How is life now? We are here at Wimbledon, the sun is shining and Kyle Edmund, your player, is playing the third round in Wimbledon.

– Life is great! In my age, getting back to coaching a player on tour again, it’s all about enjoying every day because you never know when it’s over. I think it’s still a lot of fun, a lot of fun, to be a tennis coach. As long as I get up in the morning and think it’s incredibly fun, I will continue doing so.

We spoke earlier this year and you mentioned Edmund’s ups and downs for 2018. What are the expectations here before facing three-time Wimbledon Champion Novak Djokovic in the third round?

– You work both shortterm and long-term and on Saturday we will try to do as well as possible for him in getting ready to beat Djokovic. But still, all the things we work on will still be there no matter what the result turns out to be. The ups and downs, yes, most times when Kyle loses in a tournament, you see that he has the level needed to maybe win the tournament but then it ends quite abruptly on a rather boring road many times, Rosengren says and continues.

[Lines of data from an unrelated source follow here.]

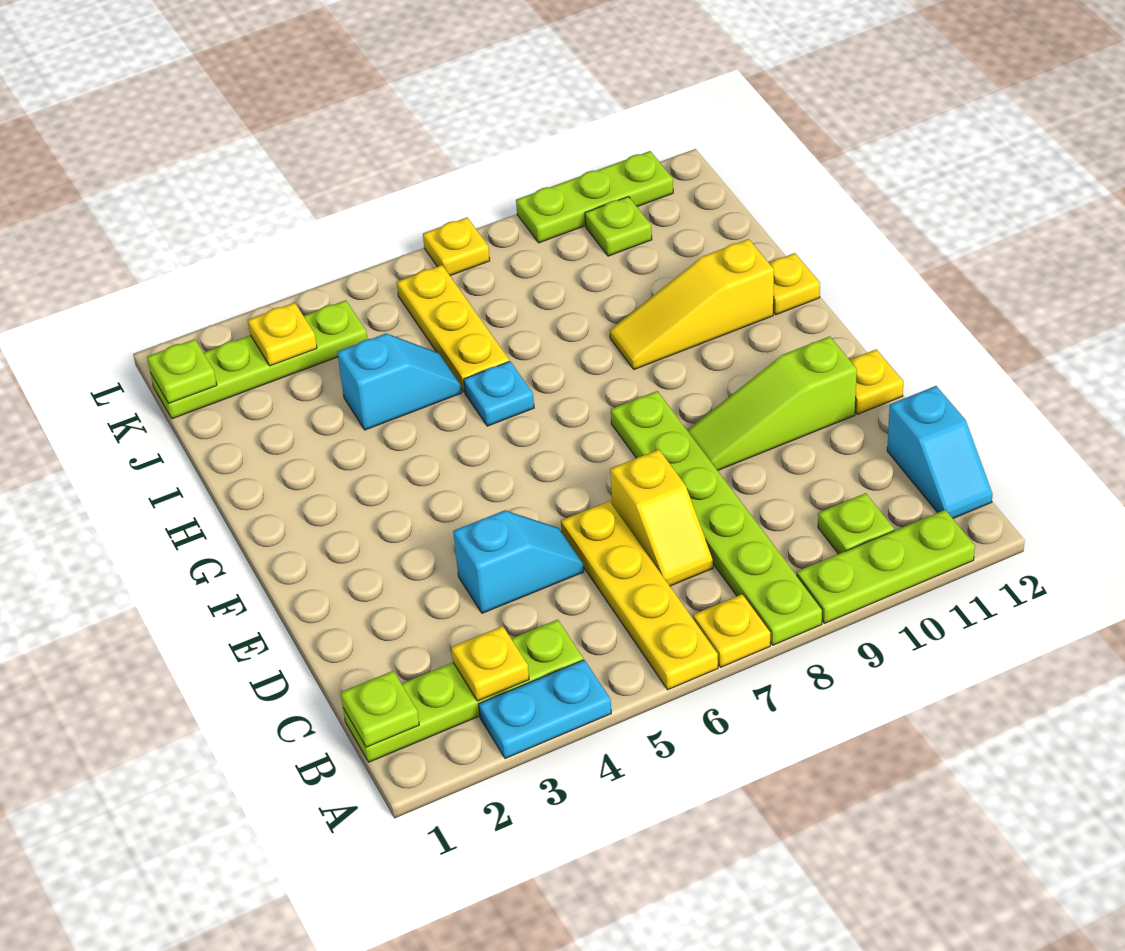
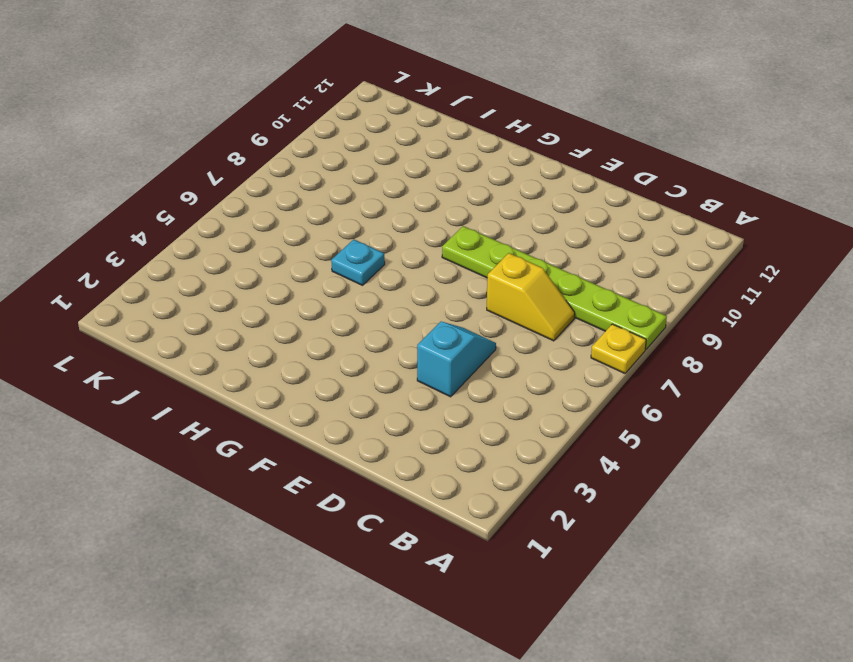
none -> cyan plate A3:A4 level 1
none -> yellow plate A6:D6 level 1
none -> lime plate A9:A11 level 1

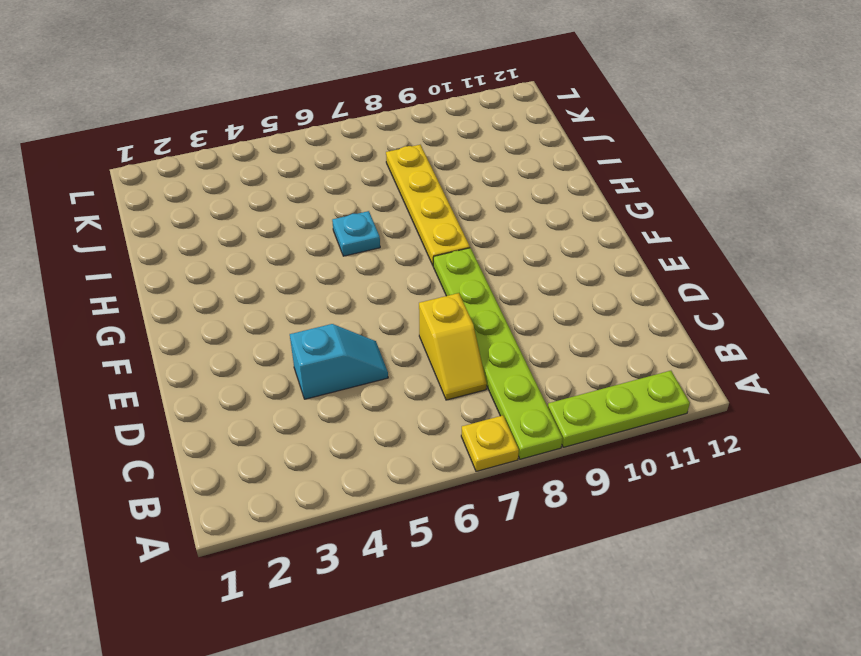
yellow plate G8:J8 level 1 -> yellow plate A6:D6 level 1
none -> cyan plate A3:A4 level 1
none -> lime plate B1:B4 level 1
none -> lime plate B10 level 1

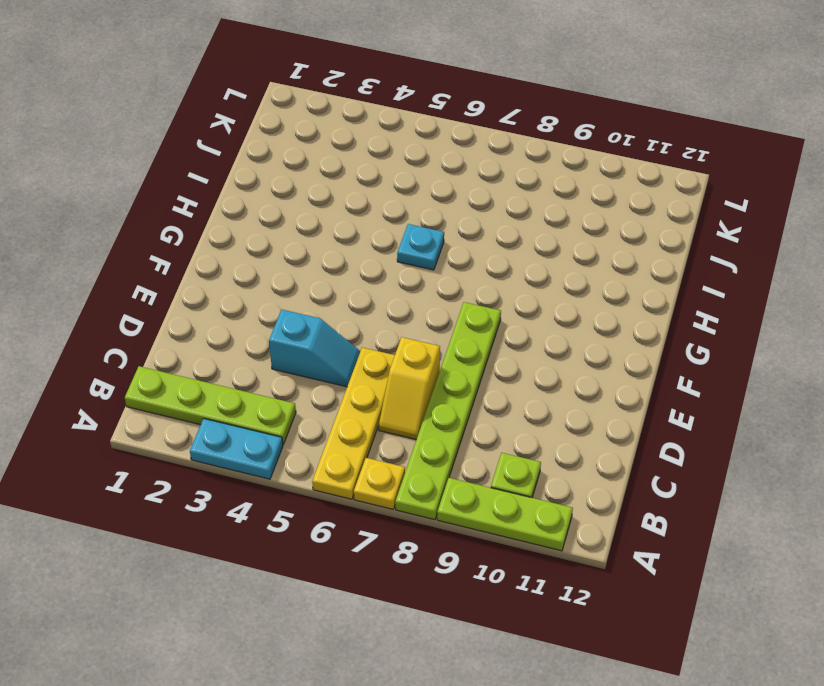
none -> cyan slope B12:C12 level 1 top C
none -> lime slope E9:E11 level 1 top 11
none -> yellow plate E12 level 1

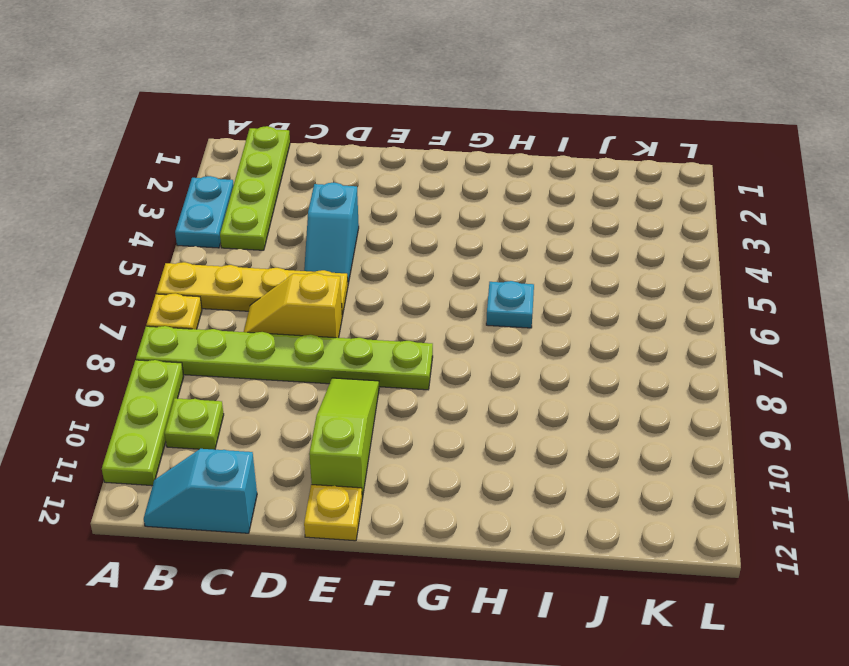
none -> yellow slope H9:H11 level 1 top 11
none -> yellow plate H12 level 1
none -> cyan slope I4:I5 level 1 top 4

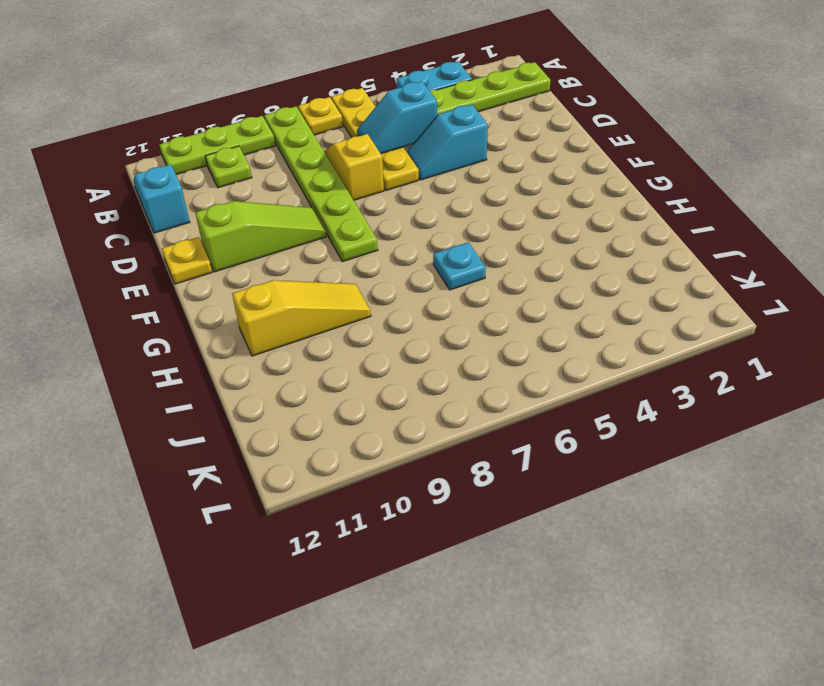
cyan slope C5:C6 level 2 top 5 -> cyan slope I4:I5 level 1 top 4
none -> yellow plate H12 level 1
none -> yellow plate I6:K6 level 1
none -> lime plate K1:K4 level 1

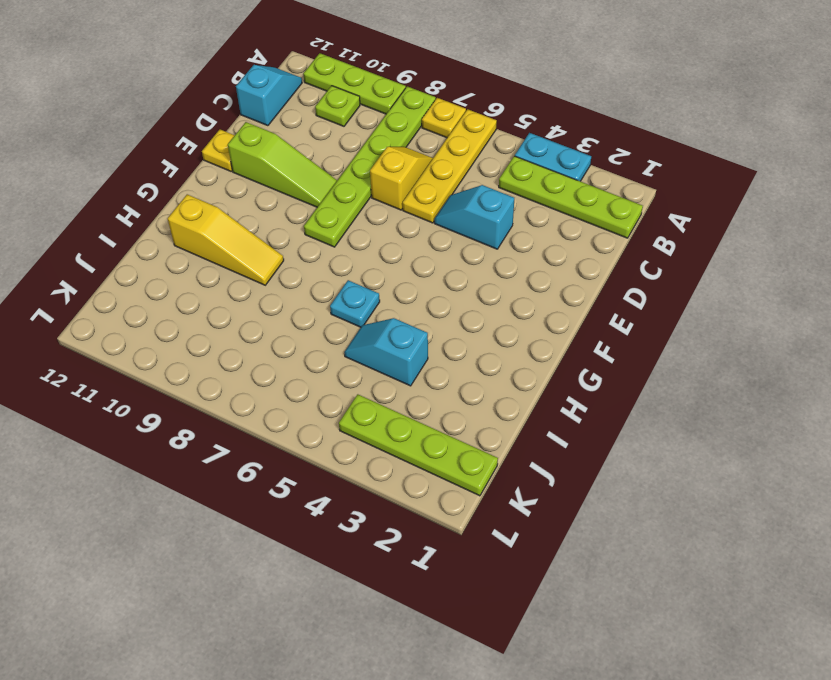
none -> yellow plate H12 level 1
none -> yellow plate I6:K6 level 1
none -> lime plate K10 level 1

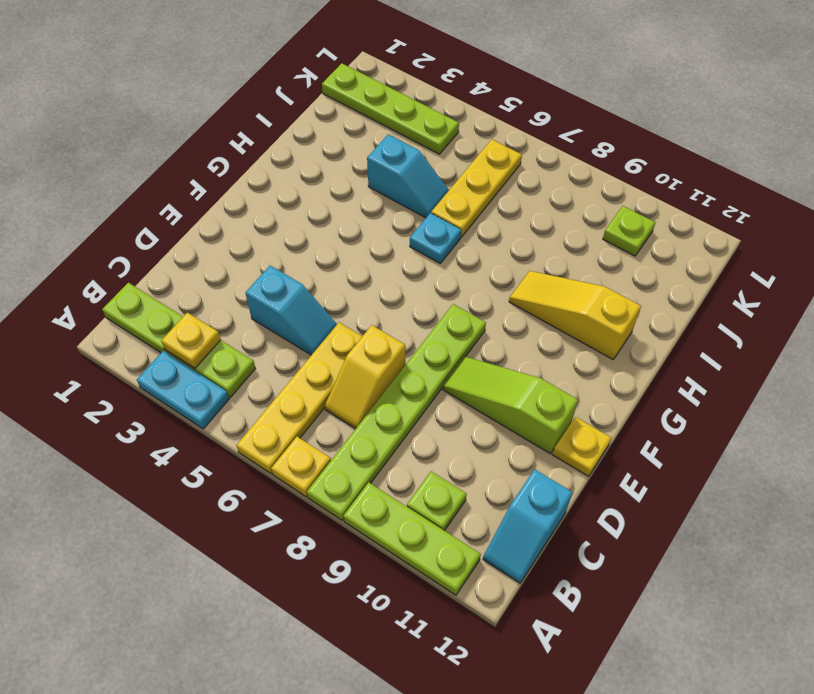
none -> yellow plate H12 level 1
none -> yellow plate L7 level 1
none -> lime plate L9:L11 level 1

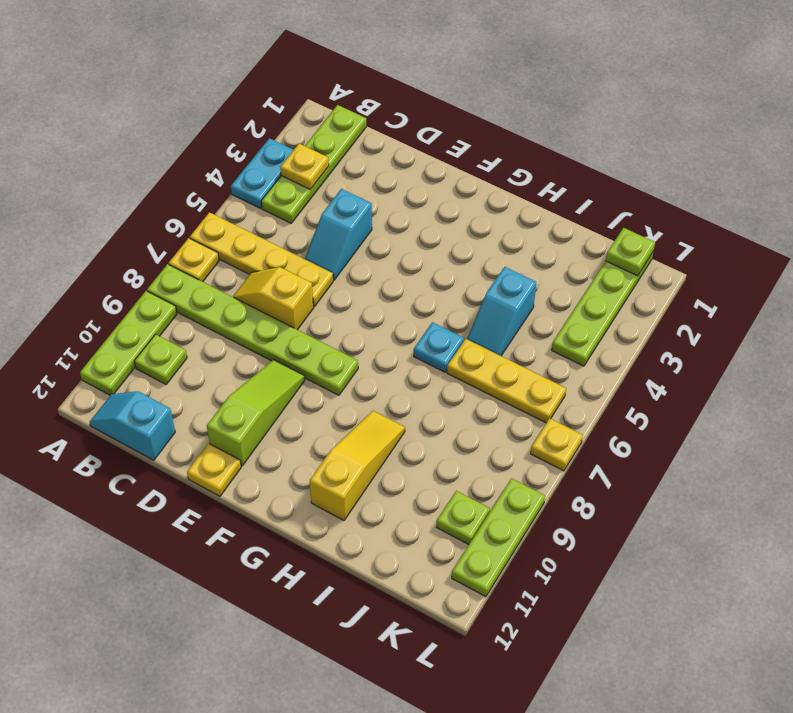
none -> yellow plate H12 level 1
none -> lime plate B1 level 2
none -> yellow plate K3 level 2

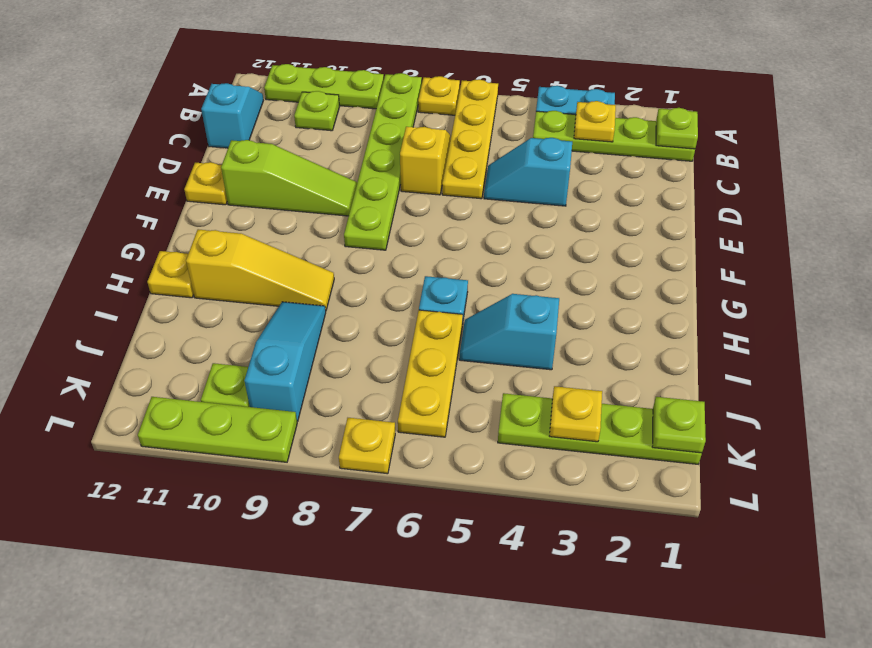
cyan slope I9:K9 level 1 top K -> none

– The energy hasn’t been good enough and that’s the key that we try to find, the knot you might say that makes it happen more and more rarely that he actually loses the energy. Yes, we try to work a lot on that. At the same time, we are human too and myself, as an adult person, I want to see a young person, Kyle is 23 years old, I want to see him feeling good and enjoying playing tennis. It’s really more important than the results itself and sometimes you forget the fun of it. I say to Kyle: ”I had loads of fun today, but you did not.” Then he’s having problems responding.

– It’s very important to keep having fun, I mean, you start playing tennis when you’re a little kid and you do it because it’s incredibly fun, and then you become quite good at it and then, one day, you may decide: ”I want to be a professional tennis player.” Then you become a professional tennis player and it will only get more and more serious from that. Eventually it gets too serious on what really was a game from the beginning and you may not being able to handle it. It can get very hard, says ”Fidde” and continues.

– It’s so important to keeping it fun. That’s why we talk a lot about it and try to talk about things that are fun and laugh. We are dealing with professional athletes of course and winning matches is very important but it can’t come to any price. In our previous match against Bradley Klahn, and I could see that he was feeling good out there on the Centre Court, he immediately told us after the match: ”I did not play well today.”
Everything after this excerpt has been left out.